¡Miren, en el cielo! ¿Es un pájaro, un avión? ¿Un ángel, Dios? No, ¡es Superman! ¿Vendrá a rescatarnos, a defendernos de lo incontrolable, de esos villanos cuyos poderes nos exceden? ¿Nos protegerá del mal cuando no haya rezo que valga ni estrategia humana capaz de salvarnos? ¿Qué niño no sueña con tener superpoderes y convertirse en superhéroe? Ayer mismo corríamos con mi hija por la casa, ella con capa de flores, yo de civil cometiendo fechorías. Ella me atrapaba y la justicia retornaba al mundo. Así de fácil. ¿Qué adulto no ha soñado con ese golpe de gracia, ese milagro que nos saque de un problema sin solución, que nos salve al borde de la muerte, que sane este mundo damnificado? Los dramaturgos griegos resolvían conflictos imposibles mediante un artificio llamado deus ex machina. Fascinaban al público con la aparición de dioses o héroes que todo lo solucionaban sin reparar en la verosimilitud. También los fieles de diversas religiones se comunican (cada uno en su propio lenguaje) con sus respectivos dioses para pedirles intervención y protección ante calamidades y conflictos que los exceden.

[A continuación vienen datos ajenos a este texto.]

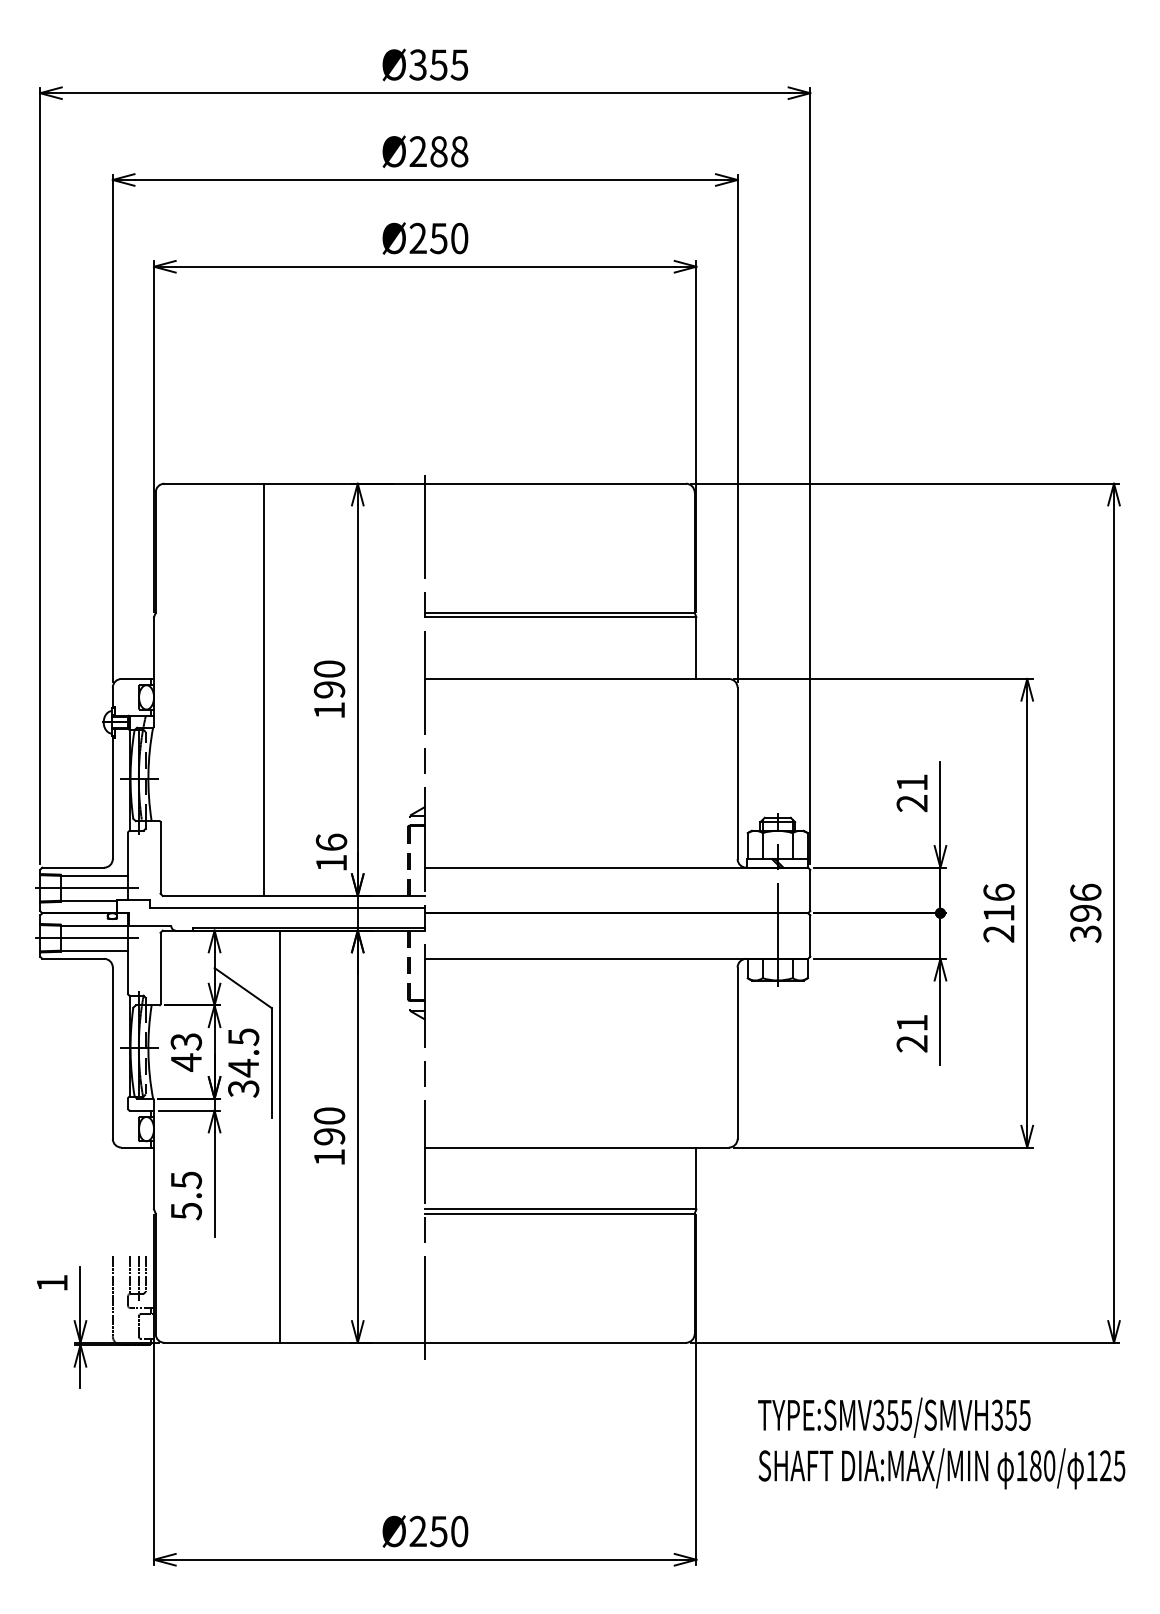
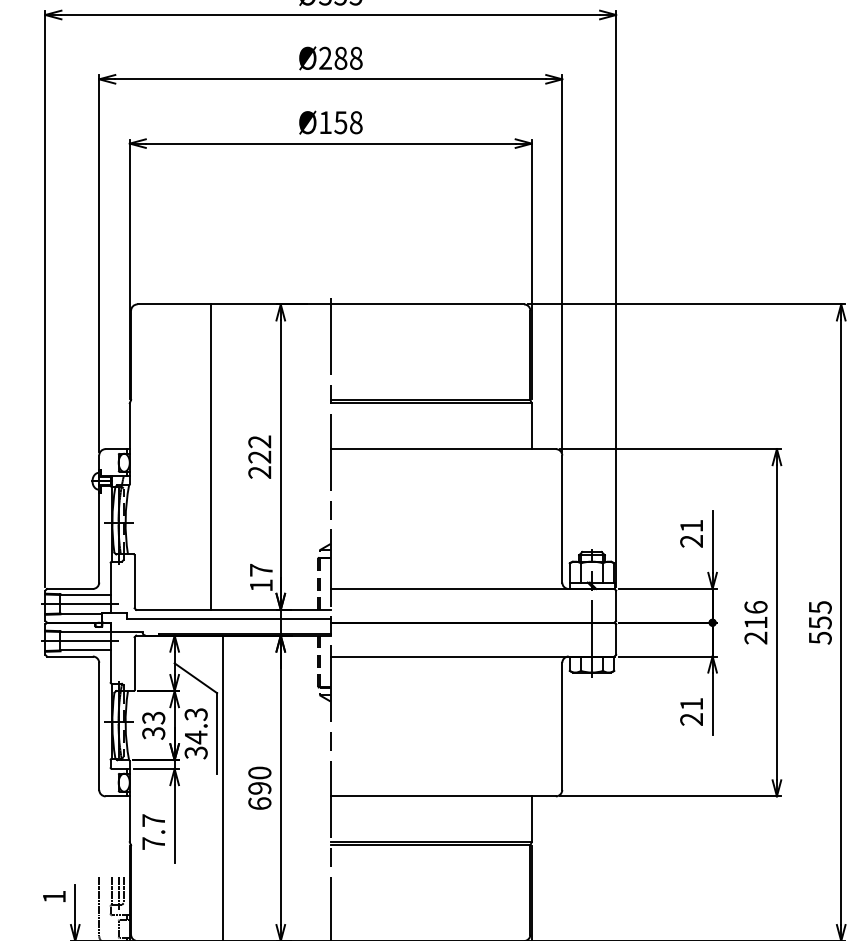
text: (438, 238) -> (340, 122), Ø250 -> Ø158
text: (329, 689) -> (259, 456), 190 -> 222
text: (331, 841) -> (261, 569), 16 -> 17
text: (1085, 912) -> (820, 622), 396 -> 555
text: (243, 1036) -> (196, 714), 34.5 -> 34.3
text: (186, 1062) -> (153, 733), 43 -> 33
text: (329, 1156) -> (259, 803), 190 -> 690
text: (186, 1195) -> (153, 831), 5.5 -> 7.7

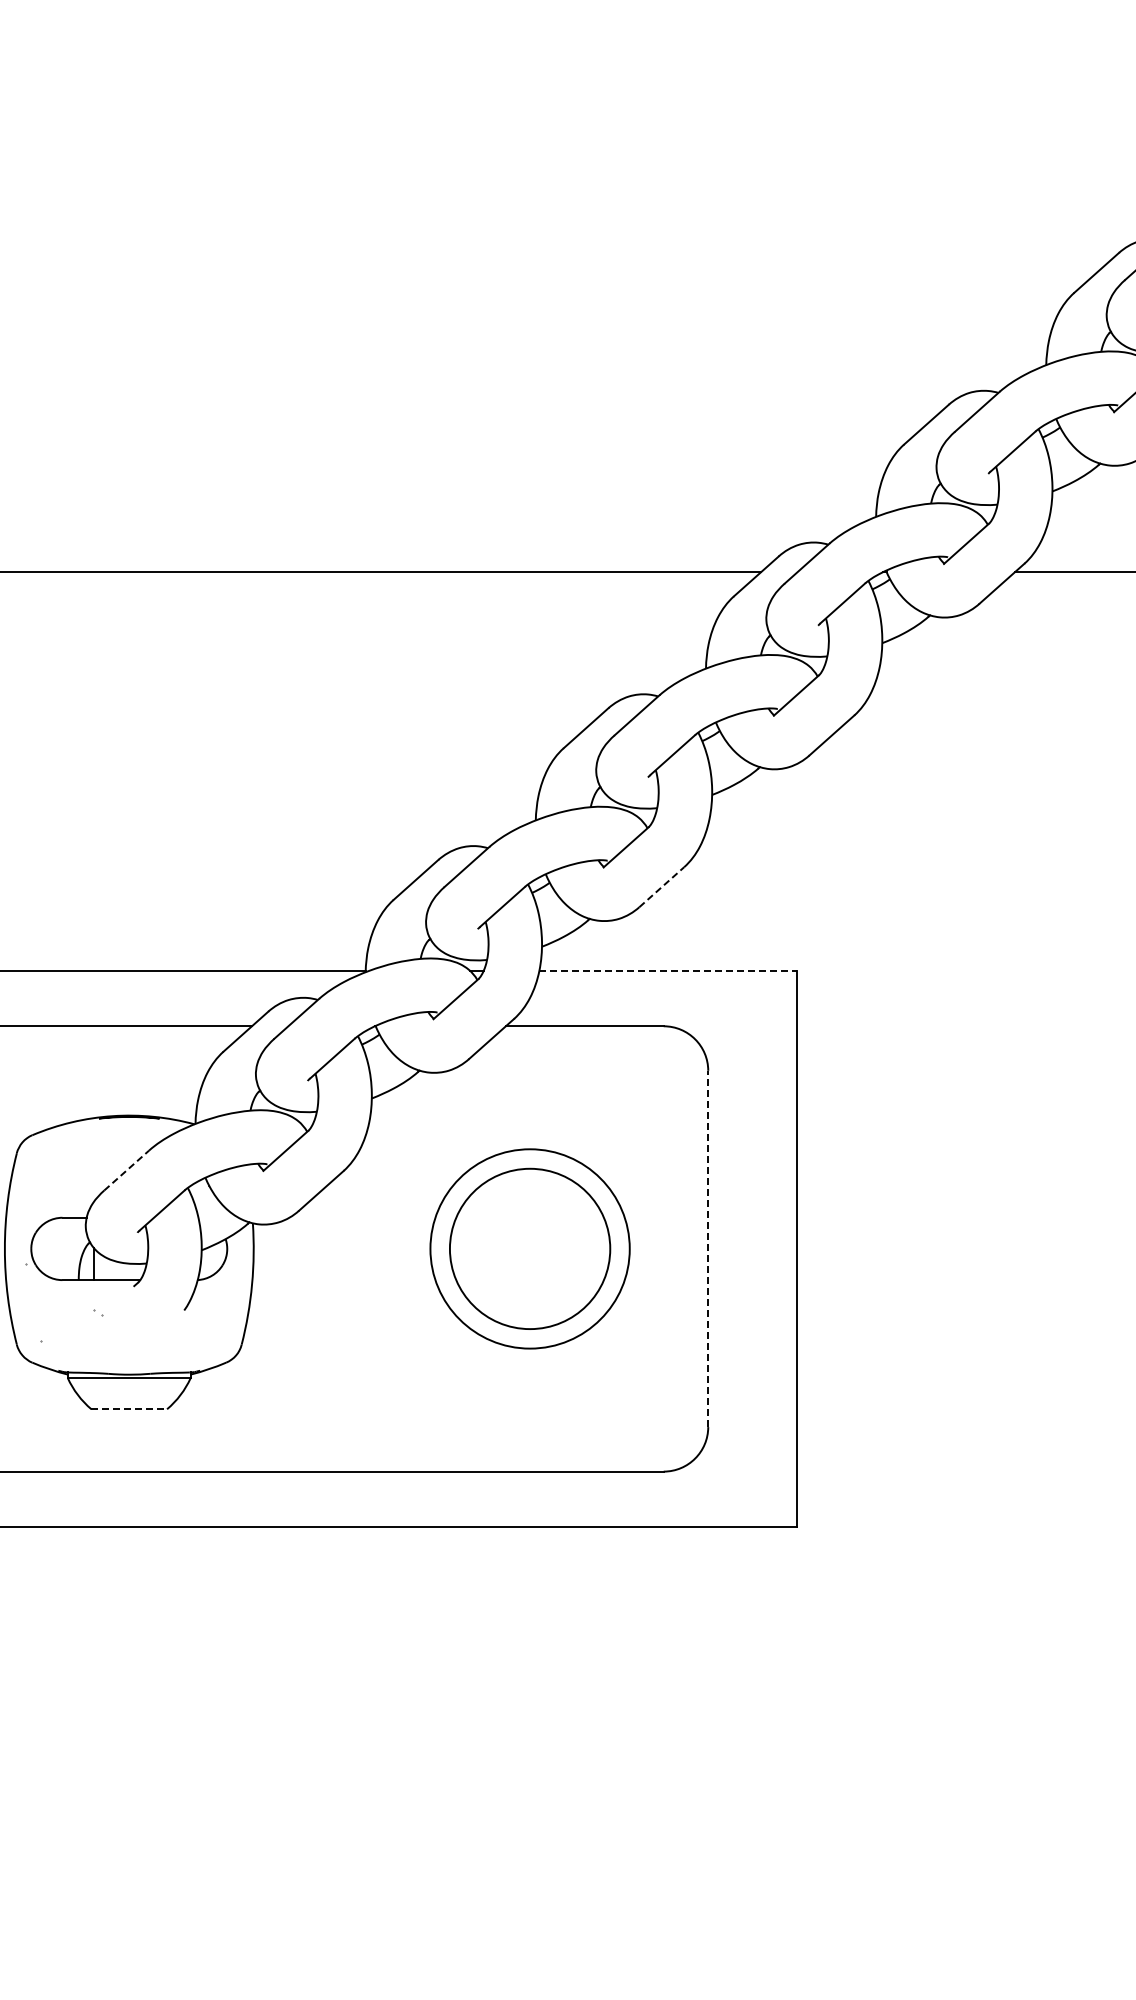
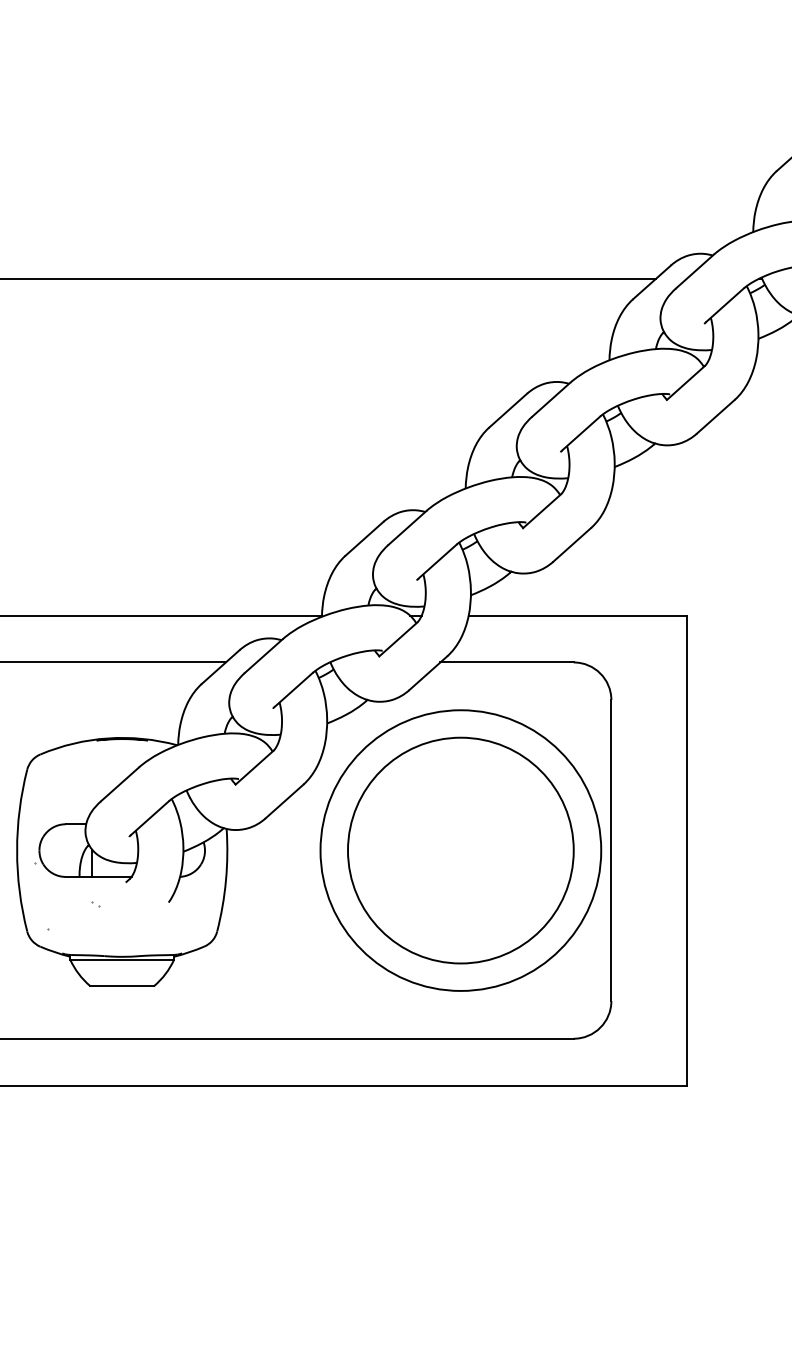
line: (661, 887) -> (571, 545), dashed -> solid
line: (668, 970) -> (577, 615), dashed -> solid
line: (126, 1170) -> (119, 784), dashed -> solid
circle: (529, 1248) -> (460, 850), size x1.67
circle: (530, 1248) -> (461, 850), size x1.67
line: (708, 1248) -> (611, 850), dashed -> solid
line: (129, 1409) -> (122, 986), dashed -> solid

Cada uno a nuestro modo deseamos creer en fuerzas del más allá capaces de resolver lo irresoluble y ampararnos a la hora de la más honda desesperación.

De visita en el Museo Judío de Cleveland, paseando entre la historia de este pueblo que ha sufrido colectivamente al tiempo que ha regalado a la humanidad tantas cosas brillantes y revolucionarias, me encontré maravillada ante una instalación donde sobre una frase de Einstein flotaba un Superman gigante. “La imaginación es más importante que el conocimiento. El conocimiento es limitado, la imaginación abarca el mundo”, afirmaba Einstein. Y fue justamente en la imaginación de dos chicos judíos residentes en Cleveland, Jerry Siegel y Joe Shuster, donde nació Superman, ese superhéroe de fama mundial e imperecedera.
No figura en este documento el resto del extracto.